After working through the firewall configuration with both the IT team and the email/SMS delivery infrastructure, escalation notifications were successfully routed — adding a critical accountability layer to the system.

Phase 4: Ongoing Expansion

Over the following 18 months, the manufacturer placed 8 separate orders — adding pagers for new team members, extending signal coverage, renewing SMS/email subscriptions, and deploying physical 3-key call buttons in areas where workstation computers weren't available.

The purchasing pattern tells the story: each order expanded capacity rather than replacing failed equipment, reflecting steady adoption across teams and shifts.

The Results

Virtual Buttons at Every Workstation

The decision to deploy virtual call buttons proved to be the defining choice of the implementation. With a computer already at every workstation, operators had zero learning curve — the Andon interface was simply another browser tab on a screen they were already using. This eliminated the most common deployment friction points: mounting hardware, replacing batteries, and troubleshooting button signal range.

Enterprise Procurement Cleared

Despite the complexity of purchasing through a Fortune-level parent company's procurement process, the system moved from initial evaluation to multi-site rollout. The involvement of a Global Category Manager in later orders indicates the system entered the company's approved vendor framework — a significant milestone for any manufacturing technology supplier.

8 Orders in 18 Months

The clearest indicator of adoption success is the purchasing cadence. Eight separate orders over 18 months — spanning virtual buttons, physical buttons, pagers, repeaters, software licenses, and subscription renewals — demonstrate that the system became embedded in daily operations rather than remaining a pilot project.
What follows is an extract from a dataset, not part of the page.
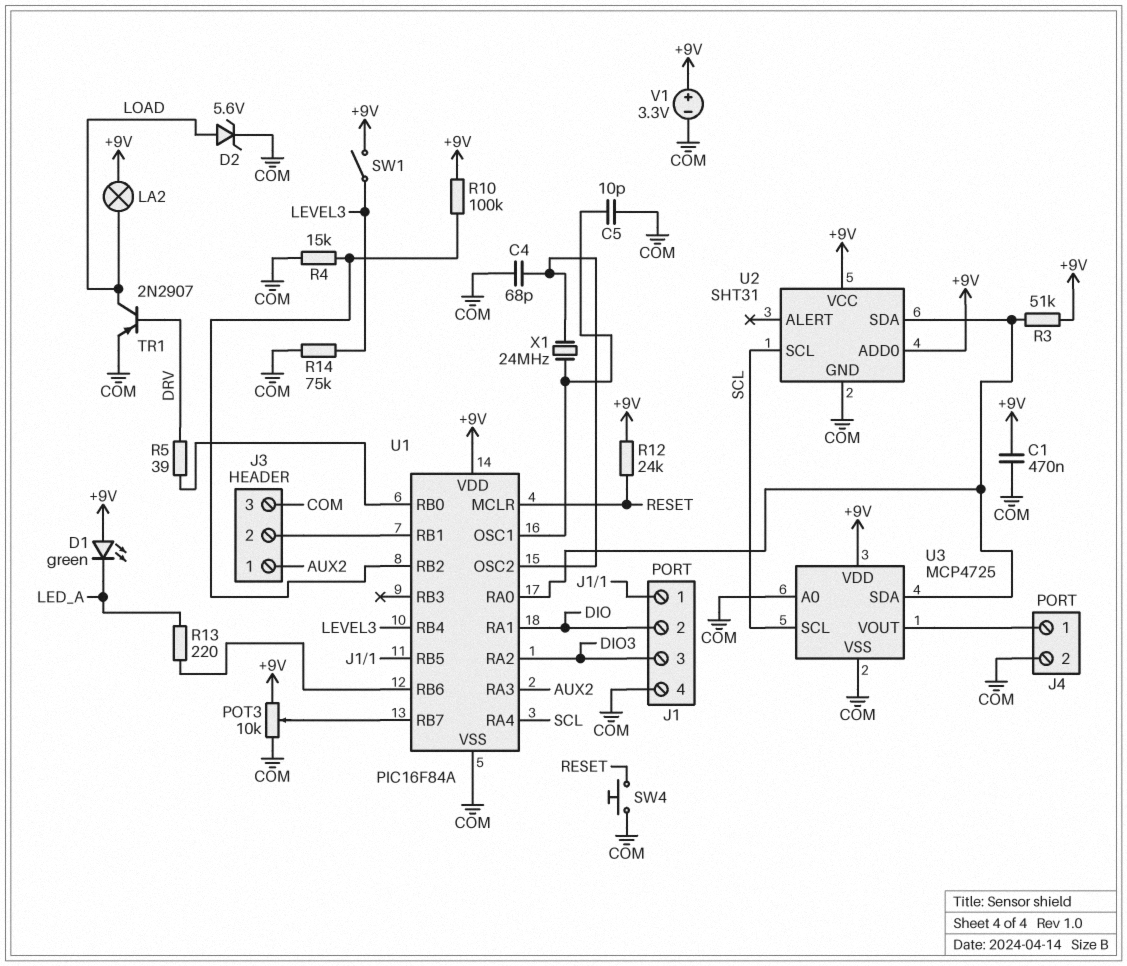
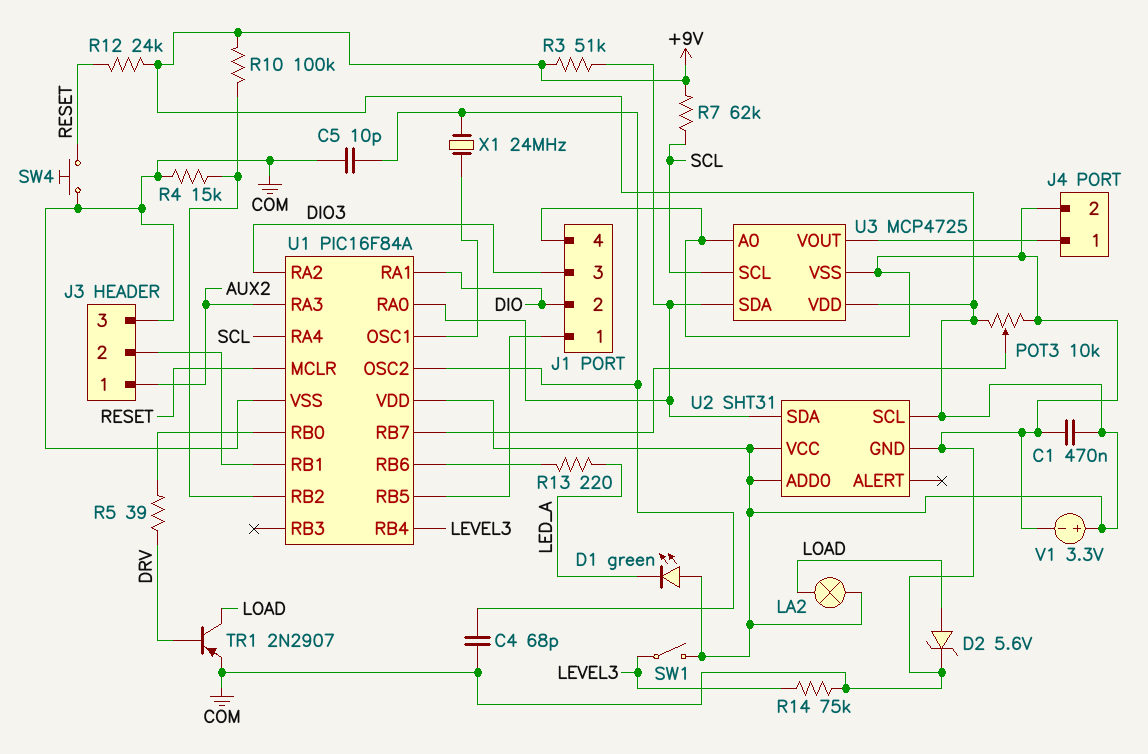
C5: 10pF (COM, U1/OSC1) -> 10pF (COM, U1/OSC2)
R7: none -> 62k (+9V, SCL)
U2 pin SCL: SCL -> +9V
Firewall Challenges Resolved

The email/SMS escalation integration required navigating corporate IT security policies that aren't present in smaller manufacturers. Successfully deploying notification escalation in a locked-down enterprise network validated the system's flexibility — the core alerting (buttons → pagers) works independently of any network, while email/SMS escalation can be layered on once IT approvals are secured.

Multi-Level Buy-In

The system gained traction at multiple organizational levels: the Controls Engineering Manager drove the technical deployment, a Production Supervisor managed day-to-day operations, and a Global Category Manager handled procurement at the corporate level. This multi-level engagement is characteristic of systems that deliver value across the organization — not just to the person who originally championed them.

What They Said

The Controls Engineering Manager approached the deployment with a clear vision: leverage the computers already on the production floor to create a plant-wide alert system without adding hardware at every station. The virtual button approach validated that vision — operators adopted the system quickly because it integrated into a workflow they were already using.

What distinguished this deployment from a typical pilot-to-purchase cycle was the sustained expansion. Eight orders in 18 months, each adding capability rather than fixing problems, reflects a system that operators, supervisors, and engineers all found valuable enough to expand. When a production supervisor requests more pagers and a global category manager processes the purchase order, the system has moved well beyond a trial — it's become part of how the plant runs.

The enterprise IT challenges — particularly around email/SMS escalation through corporate firewalls — are a reality for any large manufacturer deploying new systems. This implementation demonstrated that the core Andon alerting operates independently of network infrastructure, while escalation features can be configured once IT coordination is complete.